Brockway brothers’ passion

BrockwayJoe McIntyre/staff photographer
Clay, left, and Mark Derick, brothers from Quebec, Canada, polish their 1970s Brockway trucks Thursday in preparation of Saturday’s annual Brockway Truck Show in Cortland.

Staff Reporter

It wouldn’t seem that a popular brand of potato chips and a now-defunct truck manufacturer would have much in common. For two brothers who came in from Canada to attend this weekend’s 14th Annual National Brockway Truck Show, they’re similarly addictive.
“It’s like with Lay’s potato chips, you can’t eat just one,” said Clay Derick of Clarenceville, Quebec. “Well, with Brockway trucks you can’t have just one.”
Both Clay Derick and his brother Mark own a pair of Brockway trucks, though each only brought one — this year.
“I’m going to restore this one here and there’s another one that I bought that I’m going to be restoring, too,” said Mark Derick, who said his girlfriend has offered to drive the second truck down for next year’s edition.
The truck show has become a yearly ritual for Clay Derick, whose passion for Brockway was established long ago.
“I haven’t missed a show since 2000,” Derick said. “He (Mark) drove a truck years ago, a Brockway, that I fell in love with when I was a kid and it just grew from there.”
The brothers are both owner-operators and have been driving trucks for years.
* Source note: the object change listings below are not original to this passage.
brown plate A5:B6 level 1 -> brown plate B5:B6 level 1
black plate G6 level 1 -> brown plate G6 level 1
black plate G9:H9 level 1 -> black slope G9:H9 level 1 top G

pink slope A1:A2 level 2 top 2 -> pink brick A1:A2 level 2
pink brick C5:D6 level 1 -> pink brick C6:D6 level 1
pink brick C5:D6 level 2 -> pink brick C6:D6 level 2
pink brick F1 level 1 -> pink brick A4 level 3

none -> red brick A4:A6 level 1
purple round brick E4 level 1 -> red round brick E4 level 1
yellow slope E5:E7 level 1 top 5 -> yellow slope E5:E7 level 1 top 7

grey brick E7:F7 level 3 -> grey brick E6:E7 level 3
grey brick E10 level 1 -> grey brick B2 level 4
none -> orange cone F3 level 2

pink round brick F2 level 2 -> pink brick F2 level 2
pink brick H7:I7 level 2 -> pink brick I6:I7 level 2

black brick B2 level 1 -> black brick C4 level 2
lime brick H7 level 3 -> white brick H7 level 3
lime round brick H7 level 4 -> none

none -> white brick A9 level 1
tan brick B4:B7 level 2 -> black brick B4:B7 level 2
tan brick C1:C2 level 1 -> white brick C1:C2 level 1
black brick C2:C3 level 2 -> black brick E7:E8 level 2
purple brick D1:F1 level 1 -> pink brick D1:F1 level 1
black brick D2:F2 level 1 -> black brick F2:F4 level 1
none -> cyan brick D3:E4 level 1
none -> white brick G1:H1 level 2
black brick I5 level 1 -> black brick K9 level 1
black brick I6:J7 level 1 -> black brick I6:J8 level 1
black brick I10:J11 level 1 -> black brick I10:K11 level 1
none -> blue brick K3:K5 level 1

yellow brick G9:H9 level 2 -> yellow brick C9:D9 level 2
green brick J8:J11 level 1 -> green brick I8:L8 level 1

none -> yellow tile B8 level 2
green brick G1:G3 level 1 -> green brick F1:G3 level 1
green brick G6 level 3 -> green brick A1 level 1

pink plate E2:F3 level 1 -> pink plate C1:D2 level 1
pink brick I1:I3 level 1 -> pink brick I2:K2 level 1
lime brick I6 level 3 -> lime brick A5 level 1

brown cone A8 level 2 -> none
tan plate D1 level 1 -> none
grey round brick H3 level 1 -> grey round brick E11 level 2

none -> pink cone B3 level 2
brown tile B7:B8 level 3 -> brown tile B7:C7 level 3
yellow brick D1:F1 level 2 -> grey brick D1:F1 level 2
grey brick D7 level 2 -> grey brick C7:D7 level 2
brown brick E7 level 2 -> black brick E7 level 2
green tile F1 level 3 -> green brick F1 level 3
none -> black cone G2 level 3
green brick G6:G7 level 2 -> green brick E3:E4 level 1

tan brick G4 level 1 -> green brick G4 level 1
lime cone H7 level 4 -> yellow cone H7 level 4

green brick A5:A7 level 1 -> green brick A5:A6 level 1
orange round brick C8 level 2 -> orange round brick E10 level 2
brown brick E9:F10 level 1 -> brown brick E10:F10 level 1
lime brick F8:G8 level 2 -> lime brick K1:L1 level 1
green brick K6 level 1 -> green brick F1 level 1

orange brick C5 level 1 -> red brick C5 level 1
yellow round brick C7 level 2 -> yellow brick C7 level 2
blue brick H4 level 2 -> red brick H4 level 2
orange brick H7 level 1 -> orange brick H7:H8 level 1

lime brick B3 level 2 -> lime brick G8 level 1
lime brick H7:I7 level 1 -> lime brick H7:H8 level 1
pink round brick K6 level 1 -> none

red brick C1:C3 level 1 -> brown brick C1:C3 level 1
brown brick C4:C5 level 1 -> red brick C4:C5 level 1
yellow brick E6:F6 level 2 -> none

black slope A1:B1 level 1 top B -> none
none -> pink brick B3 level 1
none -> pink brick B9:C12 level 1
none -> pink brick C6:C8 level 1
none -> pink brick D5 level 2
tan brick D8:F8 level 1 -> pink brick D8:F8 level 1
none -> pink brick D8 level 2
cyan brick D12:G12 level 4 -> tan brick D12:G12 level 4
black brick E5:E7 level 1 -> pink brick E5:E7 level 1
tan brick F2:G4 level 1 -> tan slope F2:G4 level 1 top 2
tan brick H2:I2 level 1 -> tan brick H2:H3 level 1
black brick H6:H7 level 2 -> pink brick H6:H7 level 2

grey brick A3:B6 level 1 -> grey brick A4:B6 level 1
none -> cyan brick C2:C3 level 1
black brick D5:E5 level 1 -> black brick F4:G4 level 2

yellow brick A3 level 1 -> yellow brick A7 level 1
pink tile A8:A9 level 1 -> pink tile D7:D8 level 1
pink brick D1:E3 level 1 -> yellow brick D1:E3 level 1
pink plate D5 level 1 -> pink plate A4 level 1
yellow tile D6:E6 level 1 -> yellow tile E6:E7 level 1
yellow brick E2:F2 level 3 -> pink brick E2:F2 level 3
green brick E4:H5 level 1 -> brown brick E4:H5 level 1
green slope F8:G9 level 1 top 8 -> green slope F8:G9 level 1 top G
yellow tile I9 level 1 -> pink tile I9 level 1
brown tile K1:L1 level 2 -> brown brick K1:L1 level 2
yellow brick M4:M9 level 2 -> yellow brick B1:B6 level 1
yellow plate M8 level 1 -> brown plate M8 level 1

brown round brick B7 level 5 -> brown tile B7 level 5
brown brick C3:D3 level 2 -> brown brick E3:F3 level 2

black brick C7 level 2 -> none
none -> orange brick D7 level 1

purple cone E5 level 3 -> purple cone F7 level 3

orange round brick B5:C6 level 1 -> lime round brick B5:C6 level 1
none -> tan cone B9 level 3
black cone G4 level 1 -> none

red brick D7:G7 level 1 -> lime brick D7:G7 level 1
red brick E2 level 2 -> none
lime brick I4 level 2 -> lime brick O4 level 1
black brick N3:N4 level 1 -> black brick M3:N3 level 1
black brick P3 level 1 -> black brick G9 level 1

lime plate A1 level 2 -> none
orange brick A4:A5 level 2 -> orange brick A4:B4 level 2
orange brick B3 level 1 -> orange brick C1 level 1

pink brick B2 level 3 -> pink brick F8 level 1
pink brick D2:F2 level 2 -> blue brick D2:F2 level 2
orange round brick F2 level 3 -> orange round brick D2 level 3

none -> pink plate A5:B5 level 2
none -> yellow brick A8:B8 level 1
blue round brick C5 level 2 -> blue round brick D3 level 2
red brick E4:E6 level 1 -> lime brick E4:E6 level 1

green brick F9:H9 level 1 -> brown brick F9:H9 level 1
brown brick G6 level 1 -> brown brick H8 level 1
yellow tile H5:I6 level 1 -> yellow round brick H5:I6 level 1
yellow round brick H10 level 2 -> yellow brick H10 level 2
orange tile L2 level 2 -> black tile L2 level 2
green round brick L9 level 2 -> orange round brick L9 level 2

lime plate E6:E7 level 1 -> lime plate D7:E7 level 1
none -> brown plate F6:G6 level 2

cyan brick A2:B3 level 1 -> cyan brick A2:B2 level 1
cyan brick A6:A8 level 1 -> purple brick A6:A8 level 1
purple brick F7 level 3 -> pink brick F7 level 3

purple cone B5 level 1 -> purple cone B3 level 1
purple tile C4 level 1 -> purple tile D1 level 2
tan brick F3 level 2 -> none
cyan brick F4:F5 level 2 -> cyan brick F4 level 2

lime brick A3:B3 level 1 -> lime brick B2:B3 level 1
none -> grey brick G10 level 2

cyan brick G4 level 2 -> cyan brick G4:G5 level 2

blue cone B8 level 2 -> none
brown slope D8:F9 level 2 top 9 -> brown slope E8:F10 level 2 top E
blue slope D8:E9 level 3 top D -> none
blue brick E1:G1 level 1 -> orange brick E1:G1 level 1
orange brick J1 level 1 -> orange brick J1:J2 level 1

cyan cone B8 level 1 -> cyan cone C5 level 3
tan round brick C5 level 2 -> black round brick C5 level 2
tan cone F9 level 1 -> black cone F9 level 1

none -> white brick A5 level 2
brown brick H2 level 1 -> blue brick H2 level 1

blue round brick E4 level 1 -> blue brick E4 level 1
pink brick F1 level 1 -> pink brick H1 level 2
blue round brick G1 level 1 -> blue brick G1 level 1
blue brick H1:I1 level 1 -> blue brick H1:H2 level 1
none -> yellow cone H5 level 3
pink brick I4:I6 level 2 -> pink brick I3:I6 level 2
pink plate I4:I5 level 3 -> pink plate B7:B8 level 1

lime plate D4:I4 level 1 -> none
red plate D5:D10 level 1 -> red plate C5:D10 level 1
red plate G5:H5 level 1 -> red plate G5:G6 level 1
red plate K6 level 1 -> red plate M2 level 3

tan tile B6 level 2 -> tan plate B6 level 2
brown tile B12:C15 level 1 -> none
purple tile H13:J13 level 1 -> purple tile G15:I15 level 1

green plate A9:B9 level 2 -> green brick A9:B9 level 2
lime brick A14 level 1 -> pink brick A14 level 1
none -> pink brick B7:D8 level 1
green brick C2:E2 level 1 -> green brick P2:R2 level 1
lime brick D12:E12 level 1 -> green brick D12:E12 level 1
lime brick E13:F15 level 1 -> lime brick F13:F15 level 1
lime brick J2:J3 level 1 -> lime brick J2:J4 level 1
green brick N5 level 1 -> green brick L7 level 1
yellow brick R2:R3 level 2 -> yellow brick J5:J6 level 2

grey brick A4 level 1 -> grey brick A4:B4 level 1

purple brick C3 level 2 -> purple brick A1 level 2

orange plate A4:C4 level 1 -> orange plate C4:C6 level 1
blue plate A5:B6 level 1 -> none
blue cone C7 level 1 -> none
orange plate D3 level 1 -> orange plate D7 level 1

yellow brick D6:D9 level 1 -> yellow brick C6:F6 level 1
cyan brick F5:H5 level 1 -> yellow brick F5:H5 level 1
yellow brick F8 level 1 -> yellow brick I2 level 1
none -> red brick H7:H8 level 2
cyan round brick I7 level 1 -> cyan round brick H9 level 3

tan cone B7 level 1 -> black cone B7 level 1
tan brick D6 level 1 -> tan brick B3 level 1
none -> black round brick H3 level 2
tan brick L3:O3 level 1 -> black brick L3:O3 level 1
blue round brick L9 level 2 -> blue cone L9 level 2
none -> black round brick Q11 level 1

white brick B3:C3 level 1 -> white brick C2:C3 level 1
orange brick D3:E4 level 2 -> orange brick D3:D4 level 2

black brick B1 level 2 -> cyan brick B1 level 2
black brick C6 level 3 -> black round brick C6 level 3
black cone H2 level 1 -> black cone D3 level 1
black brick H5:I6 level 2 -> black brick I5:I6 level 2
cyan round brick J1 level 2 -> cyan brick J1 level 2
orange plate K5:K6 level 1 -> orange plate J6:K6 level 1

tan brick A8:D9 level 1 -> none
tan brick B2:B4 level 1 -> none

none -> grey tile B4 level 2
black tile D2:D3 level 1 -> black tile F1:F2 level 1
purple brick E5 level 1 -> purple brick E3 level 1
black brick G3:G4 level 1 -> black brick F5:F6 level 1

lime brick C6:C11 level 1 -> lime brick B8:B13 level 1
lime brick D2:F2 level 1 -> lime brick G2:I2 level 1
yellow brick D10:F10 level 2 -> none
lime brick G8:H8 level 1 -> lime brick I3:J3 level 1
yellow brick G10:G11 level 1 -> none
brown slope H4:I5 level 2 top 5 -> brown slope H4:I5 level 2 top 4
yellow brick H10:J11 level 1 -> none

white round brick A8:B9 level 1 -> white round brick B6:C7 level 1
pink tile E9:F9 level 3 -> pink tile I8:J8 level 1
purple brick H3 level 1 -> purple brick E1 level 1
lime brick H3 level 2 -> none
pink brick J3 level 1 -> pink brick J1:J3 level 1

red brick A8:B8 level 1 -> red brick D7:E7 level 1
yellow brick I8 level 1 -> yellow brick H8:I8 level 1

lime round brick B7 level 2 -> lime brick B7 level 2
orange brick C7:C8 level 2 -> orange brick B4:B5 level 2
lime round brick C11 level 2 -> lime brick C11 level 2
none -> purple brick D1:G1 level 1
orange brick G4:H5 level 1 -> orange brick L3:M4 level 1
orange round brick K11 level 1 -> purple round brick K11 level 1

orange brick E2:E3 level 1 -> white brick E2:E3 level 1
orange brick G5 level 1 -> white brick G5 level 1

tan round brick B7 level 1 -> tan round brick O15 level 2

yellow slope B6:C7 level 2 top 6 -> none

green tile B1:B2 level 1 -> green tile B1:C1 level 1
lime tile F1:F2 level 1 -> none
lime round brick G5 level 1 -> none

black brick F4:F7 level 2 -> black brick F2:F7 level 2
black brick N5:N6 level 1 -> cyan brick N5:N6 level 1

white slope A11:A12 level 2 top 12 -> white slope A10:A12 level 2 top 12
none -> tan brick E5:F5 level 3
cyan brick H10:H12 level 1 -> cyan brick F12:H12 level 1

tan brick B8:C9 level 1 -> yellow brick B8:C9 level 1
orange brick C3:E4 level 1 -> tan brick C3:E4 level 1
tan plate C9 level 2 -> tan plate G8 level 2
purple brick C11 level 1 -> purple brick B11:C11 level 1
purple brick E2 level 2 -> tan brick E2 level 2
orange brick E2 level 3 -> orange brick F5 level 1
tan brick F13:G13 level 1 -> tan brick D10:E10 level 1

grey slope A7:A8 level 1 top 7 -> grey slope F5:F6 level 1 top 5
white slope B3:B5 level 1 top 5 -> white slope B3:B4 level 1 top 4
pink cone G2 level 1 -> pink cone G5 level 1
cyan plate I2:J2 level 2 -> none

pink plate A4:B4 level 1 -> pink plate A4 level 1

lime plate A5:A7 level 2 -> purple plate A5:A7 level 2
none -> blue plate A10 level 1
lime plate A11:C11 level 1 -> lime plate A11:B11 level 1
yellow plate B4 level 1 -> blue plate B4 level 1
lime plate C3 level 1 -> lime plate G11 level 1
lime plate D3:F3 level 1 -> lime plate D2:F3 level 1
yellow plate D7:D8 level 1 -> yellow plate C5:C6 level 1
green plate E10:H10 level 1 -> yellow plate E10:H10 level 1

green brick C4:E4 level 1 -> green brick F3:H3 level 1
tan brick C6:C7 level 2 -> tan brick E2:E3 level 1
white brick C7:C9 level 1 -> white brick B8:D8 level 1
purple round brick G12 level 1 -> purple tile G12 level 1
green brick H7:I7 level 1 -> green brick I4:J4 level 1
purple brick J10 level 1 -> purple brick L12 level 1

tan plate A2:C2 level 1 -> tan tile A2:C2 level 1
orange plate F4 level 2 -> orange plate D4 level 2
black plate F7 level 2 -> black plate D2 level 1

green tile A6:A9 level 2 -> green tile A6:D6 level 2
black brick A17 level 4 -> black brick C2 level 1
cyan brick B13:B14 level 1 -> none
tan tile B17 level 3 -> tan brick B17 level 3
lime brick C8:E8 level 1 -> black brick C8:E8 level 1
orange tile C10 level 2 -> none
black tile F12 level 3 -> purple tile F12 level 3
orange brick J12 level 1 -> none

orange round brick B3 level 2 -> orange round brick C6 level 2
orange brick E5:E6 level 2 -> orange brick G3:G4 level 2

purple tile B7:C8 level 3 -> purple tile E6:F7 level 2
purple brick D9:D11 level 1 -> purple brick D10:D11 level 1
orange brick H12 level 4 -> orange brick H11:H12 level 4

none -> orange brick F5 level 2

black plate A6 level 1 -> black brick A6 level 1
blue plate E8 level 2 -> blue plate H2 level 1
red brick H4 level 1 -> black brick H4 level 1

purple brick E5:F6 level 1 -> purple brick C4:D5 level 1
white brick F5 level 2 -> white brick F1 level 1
It’s something that helped stoke their devotion for the brand.
“Once you get a piece of this in your blood, it’s like a disease,” Clay Derick said. “It consumes you but it’s a passion.”
For Mark Derick, this is his first truck show. He’s already making plans for a return visit in addition to his restoration efforts.
“My first highway job was driving for Brockway,” Derick said. “I’m getting to the age where I can do more stuff like this.”
Over 3,000 visitors are expected in downtown this weekend for the show. The event runs through Sunday and will feature a variety of activities for enthusiasts and families alike.
“It’s a boost to the economy and pays tribute to Brockway,” said Doreen Bates, the chief operating officer of the Central New York Living History Center.
Events continue tonight, with a pork roast buffet at 5 p.m. at the Brockway Museum in the center. That will be followed by an auction of Brockway parts and memorabilia at 8 p.m. and fireworks at 9:30 p.m.
Saturday is the biggest day of the show, with a parade from the museum down to Main Street. Trucks will be parked down Main Street from 9 a.m. to 3:30 p.m., allowing visitors an opportunity to see the variety of vehicles that Brockway produced. An awards ceremony will take place at 3 p.m. in front of the NBT Bank.
One new event to the show is helicopter rides at the museum.
The parade’s unofficial parade marshal is Betsy Brockway, the granddaughter of George Brockway, the founder of the Brockway Motor Truck Co.
The truck company, formerly Brockway Carriage Works and Brockway Delivery Wagons, was incorporated in 1912. The company’s Cortland plant on Central Avenue would remain open until the liquidation of Brockway in 1977.
The weekend wraps up with two additional meals, a chicken barbecue and Brockway employee reunion Saturday at 5 p.m and a pancake breakfast Sunday morning from 7 a.m. to 11 a.m.
The museum will have extended hours and a discounted, $5 rate for admission. Instead of the usual 5 p.m close, the museum will be open until 9 p.m. today and Saturday. There will be additional Sunday hours as well, from 7 a.m. to 11 a.m.